Below is the status of my disastrous self-inflicted journey. I will preface
this by admitting this could not have been prevented by software attempting
to keep me from being stupid.

I have a production cluster with over 350 XFS backed osds running Luminous.
We want to transition the cluster to Bluestore for the purpose of enabling
EC for CephFS. We are currently at 75+% utilization and EC coding could
really help us reclaim some much needed capacity. Formatting 1 osd at a
time and waiting on the cluster to backfill for every disk was going to
take a very long time (based on our observations an estimated 240+ days).
Formatting an entire host at once caused a little too much turbulence in
the cluster. Furthermore, we could start the transition to EC if we had
enough hosts with enough disks running Bluestore, before the entire cluster
was migrated. As such, I decided to parallelize. The general idea is that
we could format any osd that didn't have anything other than active+clean
pgs associated. I maintain that this method should work. But, something
went terribly wrong with the script and somehow we formatted disks in a
manner that brought PGs into an incomplete state. It's now pretty obvious
that the affected PGs were backfilling to other osds when the script
clobbered the last remaining good set of objects.

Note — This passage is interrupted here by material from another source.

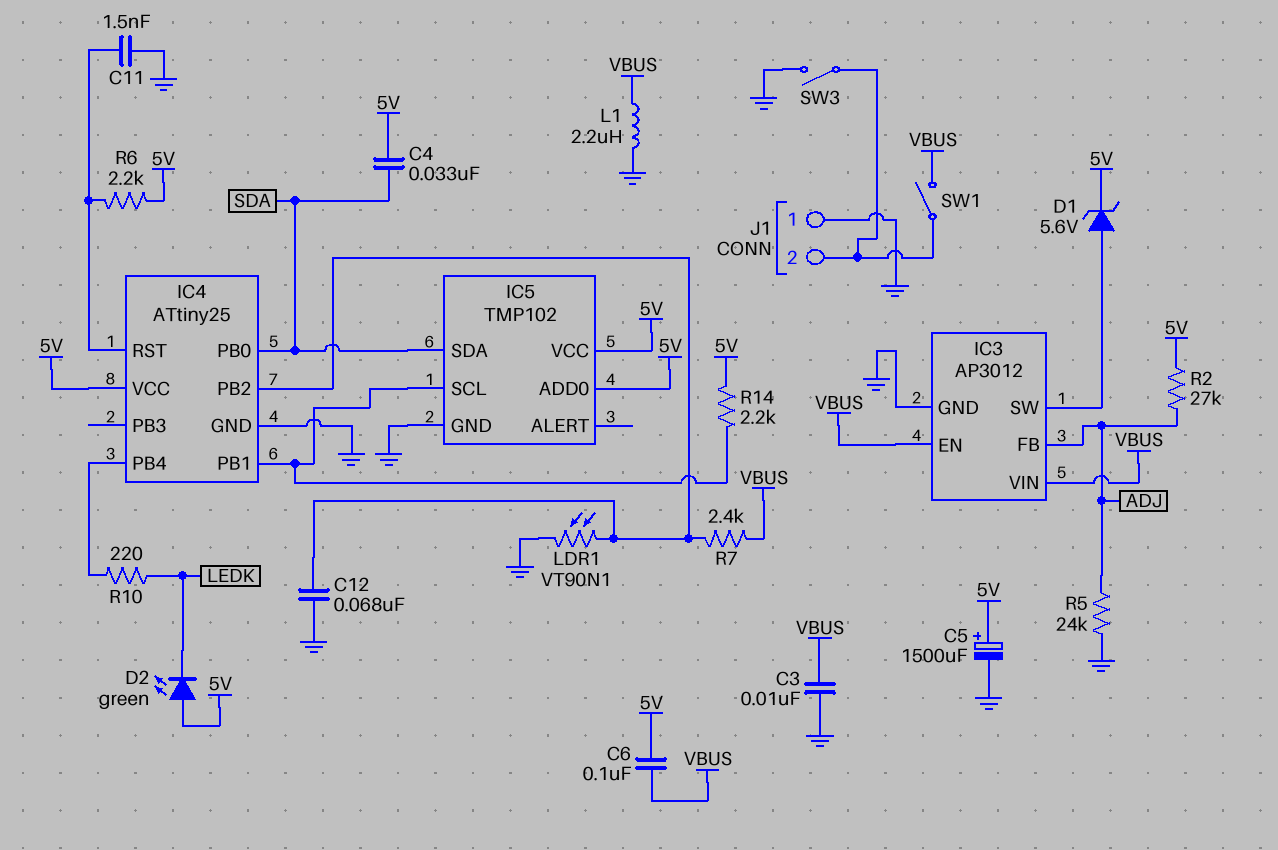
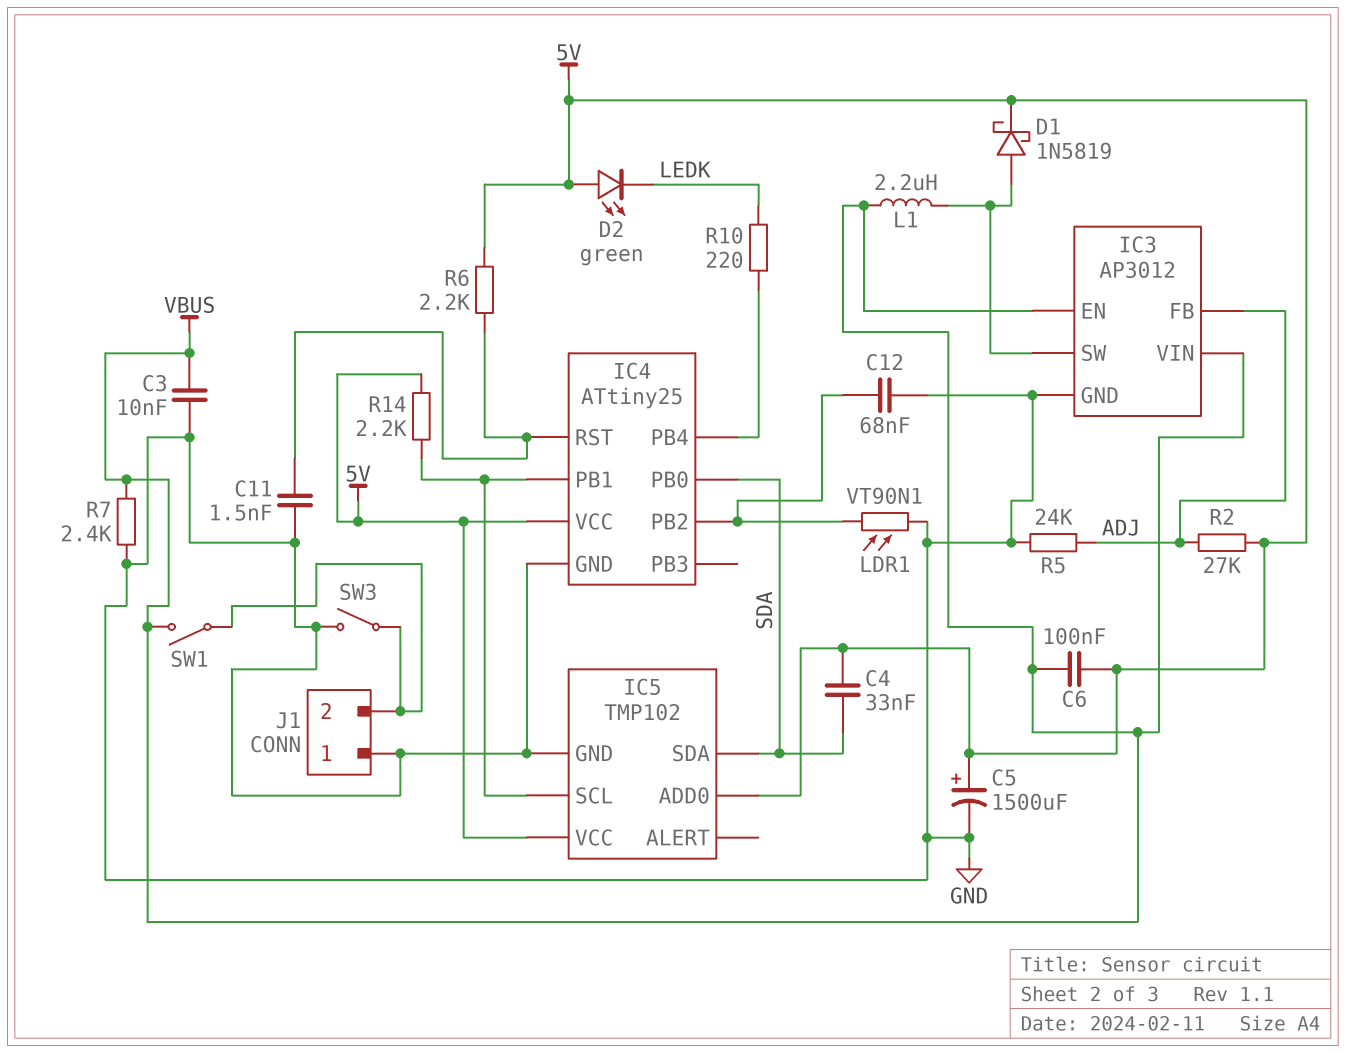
D1: zener 5.6V (A IC3/SW, K 5V) -> schottky 1N5819 (A IC3/SW, K 5V)
L1: 2.2uH (GND, VBUS) -> 2.2uH (IC3/SW, VBUS)
R7: 2.4k (IC4/PB2, VBUS) -> 2.4k (GND, VBUS)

This cluster serves CephFS and a few RBD volumes.

mailing list submissions related to this outage:
cephfs-data-scan pg_files errors
finding and manually recovering objects in bluestore
Determine cephfs paths and rados objects affected by incomplete pg

Our recovery
1) We allowed the cluster to repair itself as much as possible.

2) Following self-healing we were left with 3 PGs incomplete. 2 were in the
cephfs data pool and 1 in an RBD pool.

3) Using ceph pg ${pgid} query, we found all disks known to have recently
contained some of that PG's data

4) For each osd listed in the pg query, we exported the remaining PG data
using ceph-objectstore-tool --data-path /var/lib/ceph/osd/ceph-${osdid}/
--pgid ${pgid} --op export --file /media/ceph_recovery/ceph-${
osdid}/recover.${pgid}

5) After having all of the possible exports we compared the recovery files
and chose the largest. I would have appreciated the ability to do a merge
of some sort on these exports, but we'll take what we can get. We're just
going to assume the largest export was the most complete backfill at the
time disaster struck.

6) We removed the nearly empty pg from the acting osds
using ceph-objectstore-tool --op remove --data-path
/var/lib/ceph/osd/ceph-${osdid} --pgid ${pgid}

7) We imported the largest export we had into the acting osds for the pg

8) We marked the pg as complete using the following on the primary
acting ceph-objectstore-tool --op mark-complete --data-path
/var/lib/ceph/osd/ceph-${osdid}/ --pgid ${pgid}

9) We were convinced that it would be possible multiple exports of the same
partially backfilled PG different objects. As such, we started reversing
the format of the export file to extract the objects from the exports and
compared.

10) While our resident reverse engineer was hard at work, focus was shifted
toward tooling for the purpose of identifying corrupt files, rbds, and
appropriate actions for each
10a) A list of all rados objects were dumped for our most valuable data
(CephFS). Our first mechanism of detection is a skip in object sequence
numbers
10b) Because our metadata pool was unaffected by this mess, we are trusting
that ls delivers correct file sizes even for corrupt files. As such, we
should be able to identify how many objects make up the file. If the count
of objects for that file's inode are less than that, there's a problem..
More than the calculated amount??? The world definitely explodes.
10c) Finally, the saddest check is if there are no objects in rados for
that inode.

That's where we are right now. I'll update this thread as we get closer to
recovery from backups and accepting data loss if necessary.

I will note that we wish there were some documentation on using on
ceph-objectstore-tool. We understand that it's for emergencies, but that's
when concise documentation is most important. From what we've found, the
only documentation seems to be --help and the source code.